Wilson Center Awards Japan Scholarship to Shin Kawashima
WASHINGTON--The Woodrow Wilson International Center for Scholars today announced the appointment of Dr. Shin Kawashima as a Wilson Center Japan Scholar. Kawashima will spend two months in residence at the Wilson Center, beginning in August 2009, working on a research project examining the diplomatic history of Taiwan as revealed through recently released official documents.
Kawashima is an associate professor of international relations at the University of Tokyo Graduate School of Arts and Sciences. Earlier in his career, Kawashima was an associate professor of law at Hokkaido University. Kawashima is the author of numerous articles in Japanese on the diplomatic history and foreign policy of Japan, China, and Taiwan, and has authored or co-edited a number of books, including War, Radio and Memory (Bensei Shuppansha, 2006), and Chugoku kindai gaiko no keisei (The Formation of Modern Chinese Diplomacy), (Nagoya University Press, 2008), which won the Suntory Academic Prize.
Kawashima's stay at the Wilson Center will allow him to work on a project examining how western nations outside the United States, Canada Britain and Japan have managed their relations with Taiwan. His research will also consider how eastern bloc nations approached the Taiwan issue during the period of Sino-Soviet rivalry, an area that has received little scholarly attention in the past. Kawashima's study will add fresh perspectives to studies on diplomacy with Taiwan, which have usually been viewed from the perspective of relations with Anglo-American or East Asian nations.
The Japan Scholar competition was established in 2008 to provide Japan's most eminent thinkers with opportunities to participate in international deliberations on current and future issues facing Japan through dialogue with global opinion leaders and policymakers, scholars, and other experts.
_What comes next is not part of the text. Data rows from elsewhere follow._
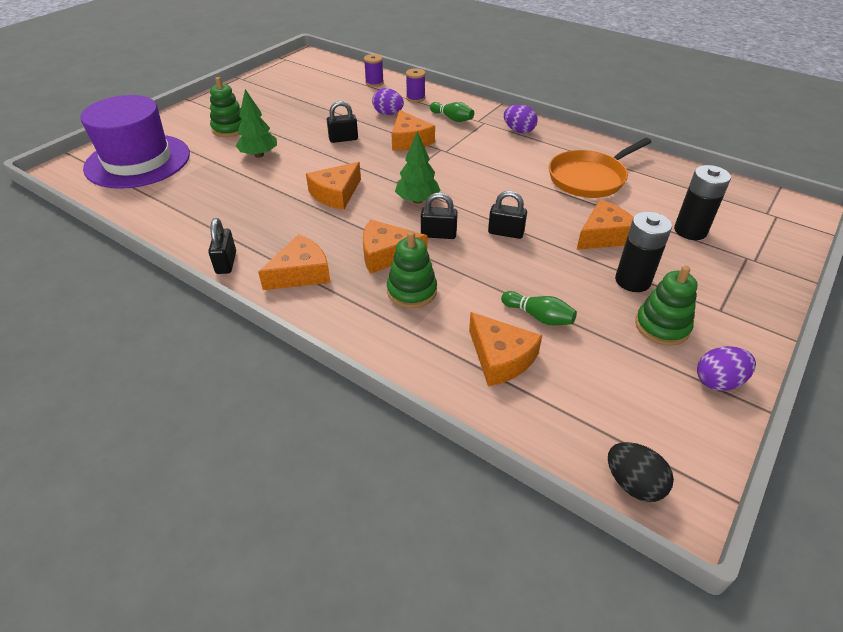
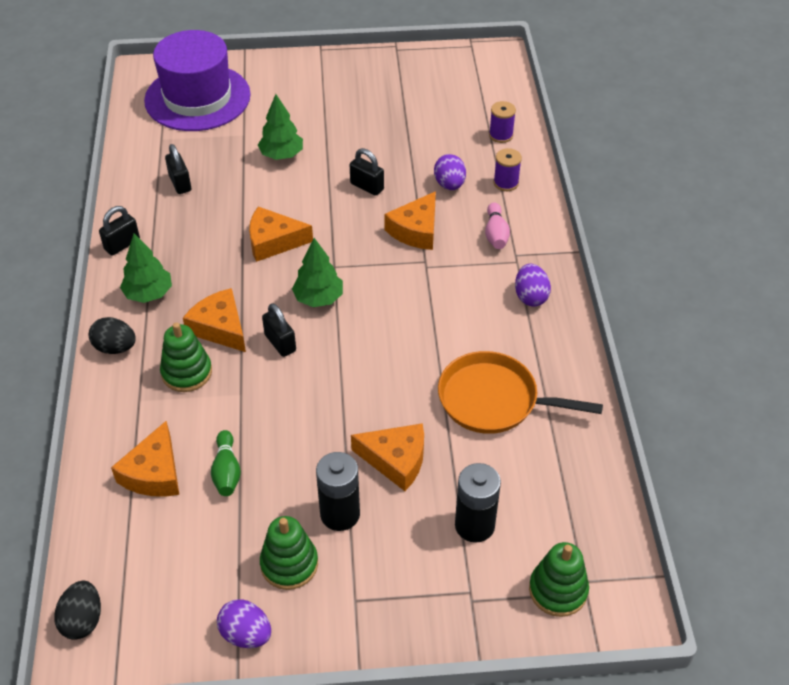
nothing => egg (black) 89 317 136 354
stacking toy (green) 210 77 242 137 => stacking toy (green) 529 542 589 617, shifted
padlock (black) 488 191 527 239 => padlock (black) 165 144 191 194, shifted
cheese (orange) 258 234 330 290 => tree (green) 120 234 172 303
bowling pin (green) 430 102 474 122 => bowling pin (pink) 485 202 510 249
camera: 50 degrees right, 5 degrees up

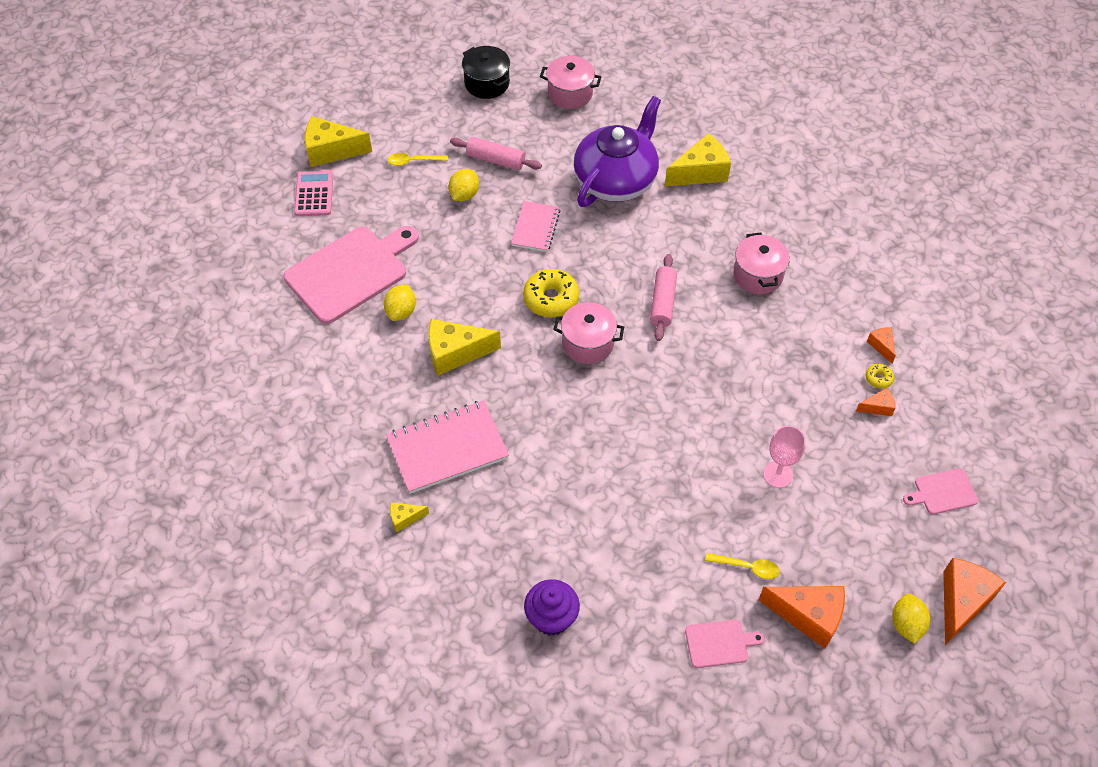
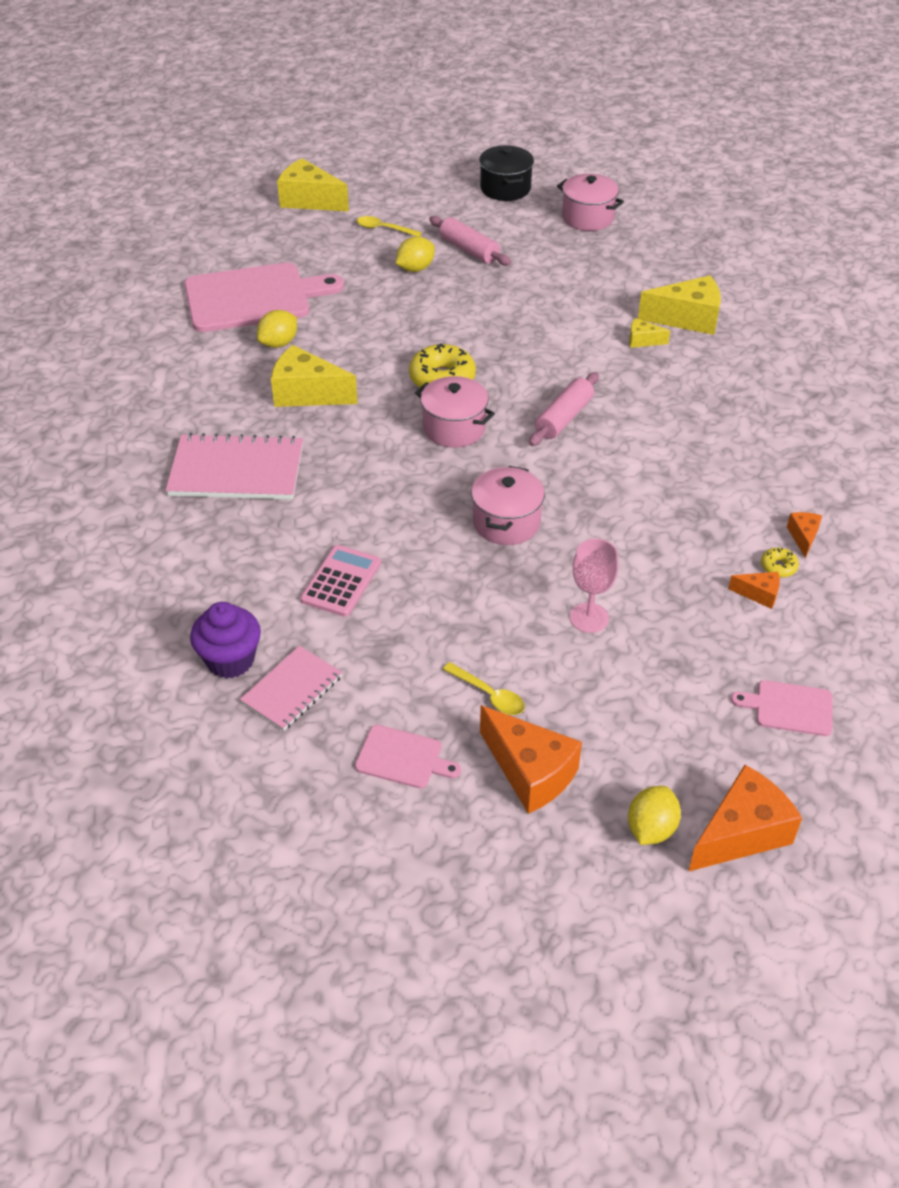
teapot (purple) 574 96 661 207 => nothing
calculator (pink) 294 170 333 216 => calculator (pink) 300 545 381 617, shifted
cheese (yellow) 390 502 429 532 => cheese (yellow) 629 318 670 348, shifted
notebook (pink) 511 201 561 252 => notebook (pink) 240 646 342 731, shifted
pot (pink) 733 232 790 294 => pot (pink) 471 466 545 545, shifted
camera: 25 degrees right, 10 degrees down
The competition seeks to promote non-partisan scholarship and to encourage free, informed and serious dialogue on issues of public interest to Japan and the United States.
The Japan Scholar competition is a major aspect of the Wilson Center's new Japan initiative. The competition is open to Japanese citizens as well as current legal residents of Japan. Two scholars will be appointed each year. Applications are accepted from individuals in academia, business, journalism, government, law, and related professions. Candidates must be pursuing research on key public policy issues facing Japan, including U.S.-Japanese relations and East Asian political, security, and economic issues. For additional information on this scholarship opportunity, go to http://www.wilsoncenter.org/index.cfm?fuseaction=news.item&news_id=470468.
This award is made possible through the generosity of the Sasakawa Peace Foundation.
The Woodrow Wilson International Center for Scholars is the living national memorial to President Wilson established by Congress in 1968 and headquartered in Washington, D.C. The Center establishes and maintains a neutral forum for free, open, and informed dialogue. It is a nonpartisan institution, supported by public and private funds and engaged in the study of national and world affairs.